Ok, ok, I'll put you out of your misery. The results of the two truths and one lie contest are in, and the only person to get it right was SV. Although technically she did guess twice, once as "this is what I wish happened," and once in classic Clue-the-movie type fashion, "but this is what I think really happened." Well guess what, SV- today is the day your wildest dreams (about me) come true! What can I say, your wish is my command. All of which is to say, of course, that...
...number one? Yeah, totally happened. And was just as quickly retracted and blamed on excessive alcohol consumption. (Four! whole! beers! Consumed steadily over the course of four! whole! hours! Methinks someone doth exaggerate his drunkenness when it is convenient for him, is what I'm saying.) The whole thing has long blown over by now, and we are both pretending it didn't happen, while continuing a friendly flirtation from a safely removed distance.

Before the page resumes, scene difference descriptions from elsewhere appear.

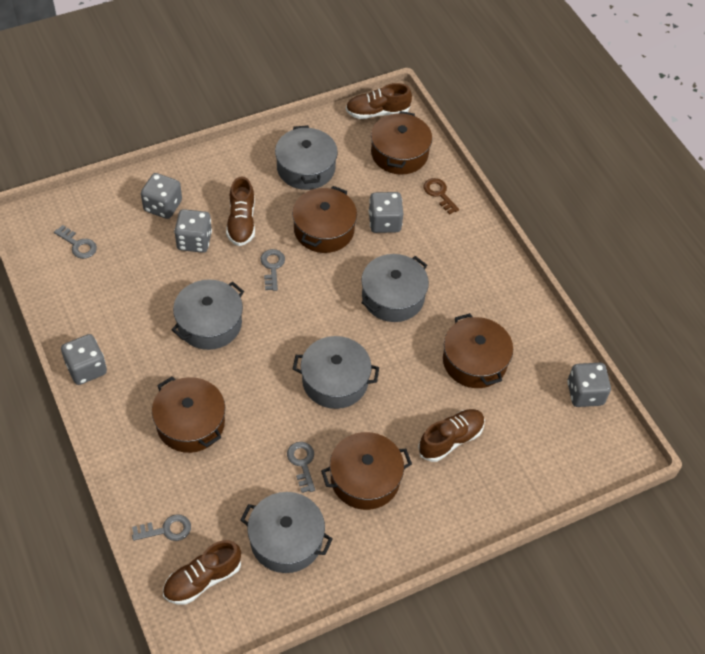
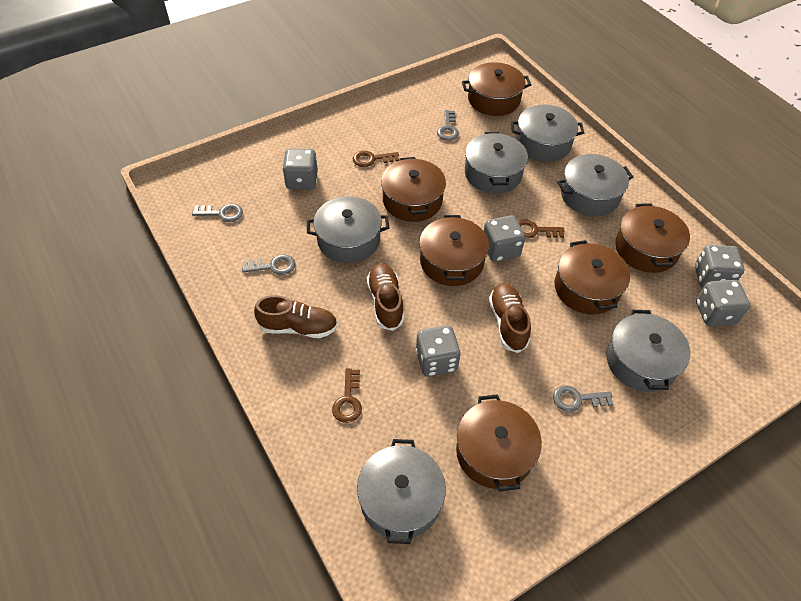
brown key: 1 -> 3
brown pot: 5 -> 6
brown shoe: 4 -> 3
grey pot: 5 -> 6

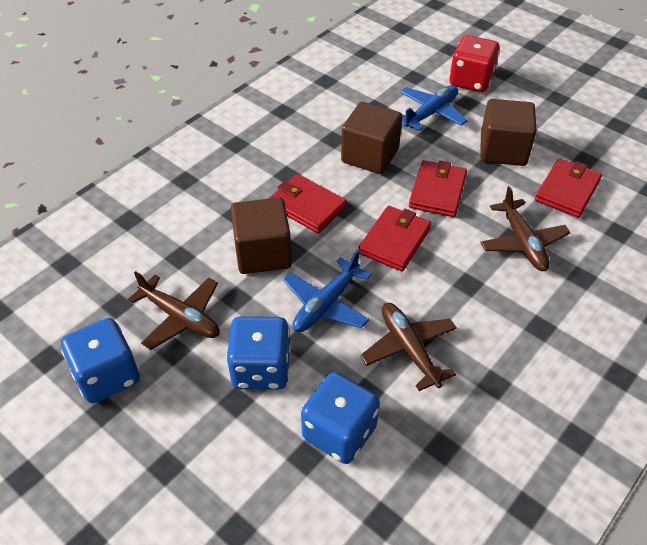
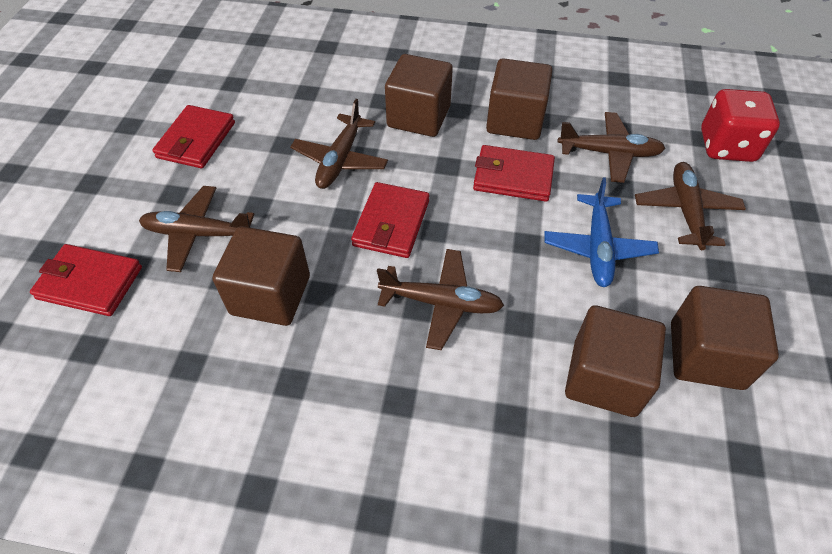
blue dice: 3 -> 0
blue plane: 2 -> 1
brown cube: 3 -> 5
brown plane: 3 -> 5

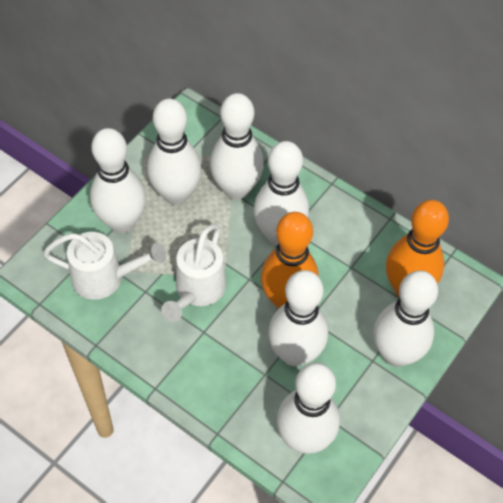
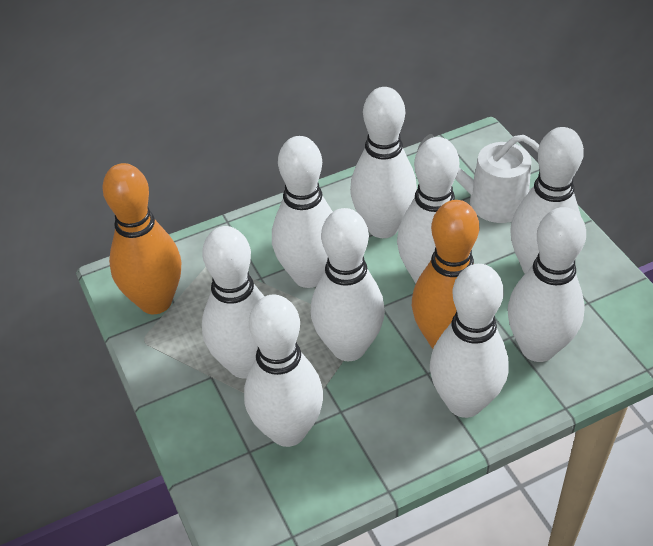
white bowling pin: 7 -> 9
white watering can: 2 -> 1

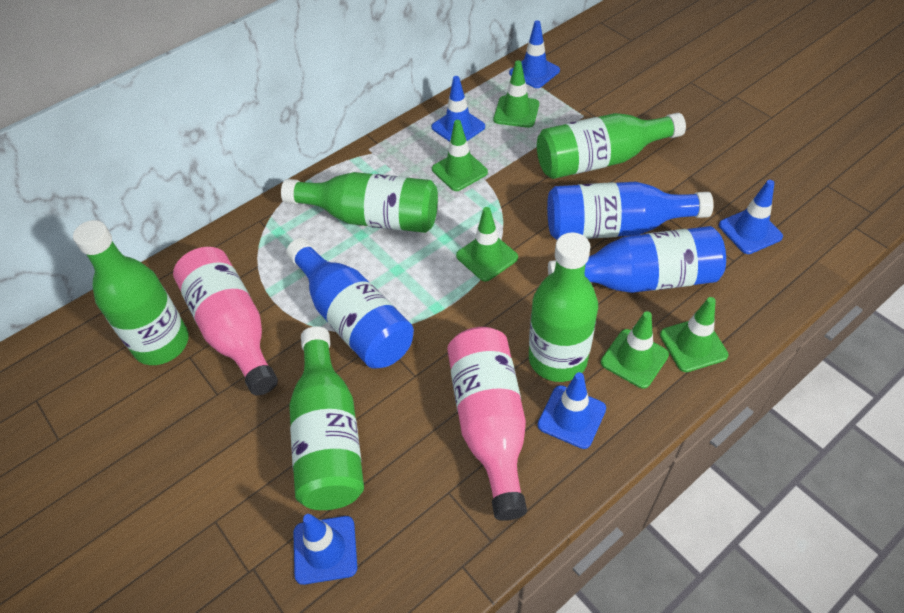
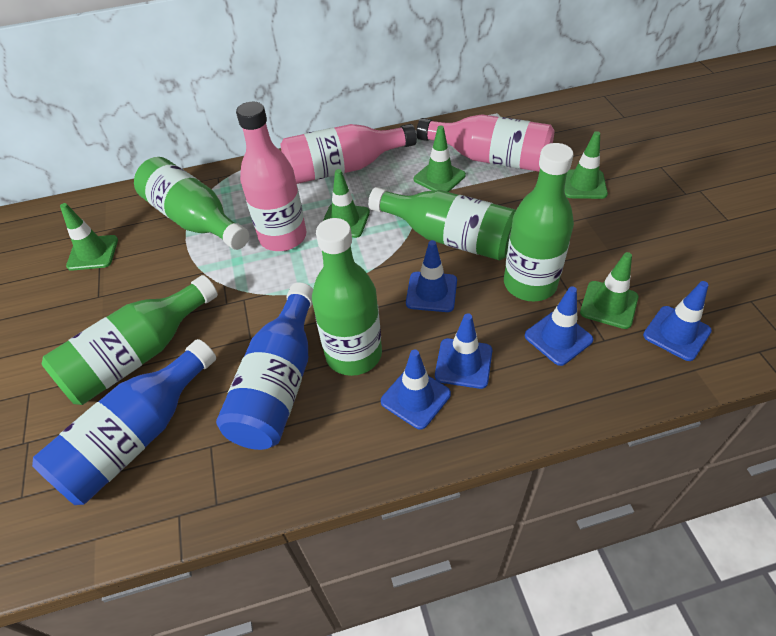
blue bottle: 3 -> 2
pink bottle: 2 -> 3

And on to number two, which is also, of course, true. Without going into too much detail, I will say that it was a) fun while it lasted and b) ultimately doomed. Because as it turns out, contrary to my previous hypothesis, there is one cute, single guy my age left in the world, and he happens to live in North Carolina. Oh, right. That. And I knew that, but I still managed to somehow conveniently ignore the fact that he would be leaving after the weekend. So that when he left, rolled out of my bed in the morning with barely a goodbye, it still felt like a rejection of sorts, even though, my god, Rachel, get a grip, he doesn't live here, let it go. And though "We'll be in touch" probably means different things to different people, in his case I'm guessing it means either "I'll send you a text the next time I'm in town" or "You'll never see me or hear from me again." Only time will tell.
Though there is something to be said for developing a massive, heart-pounding crush on someone who's hot, smart, and bitingly funny, and then finding out that, really? The hottest, smartest, most bitingly funny guy I've met in a long time wants to sleep with me? And, this may reek of low self-esteem issues, but yes, given those circumstances I will take my clothes off every time. Which, thankfully, is not that often, as hot, smart, funny guys are increasingly rare these days.
As far as number three- what, go on an actual date with someone when I can just fall into bed with him the first chance I get? Ha! You guys give me waaaaaaay too much credit. But, for everyone who voted true on this one- thanks for giving me the benefit of the doubt and assuming I'm not a slut. Or maybe you just figured the chances of me humiliating myself on a date were much higher than the likelihood of me getting any play. In which case, meh, you're probably right. This was clearly a fluke, and I'm sure I will soon be back to my usual bumbling, celibate self.
In other news, happy birthday today to my best friend, Talia! If you get a chance, pop over to her blog and wish her the very best.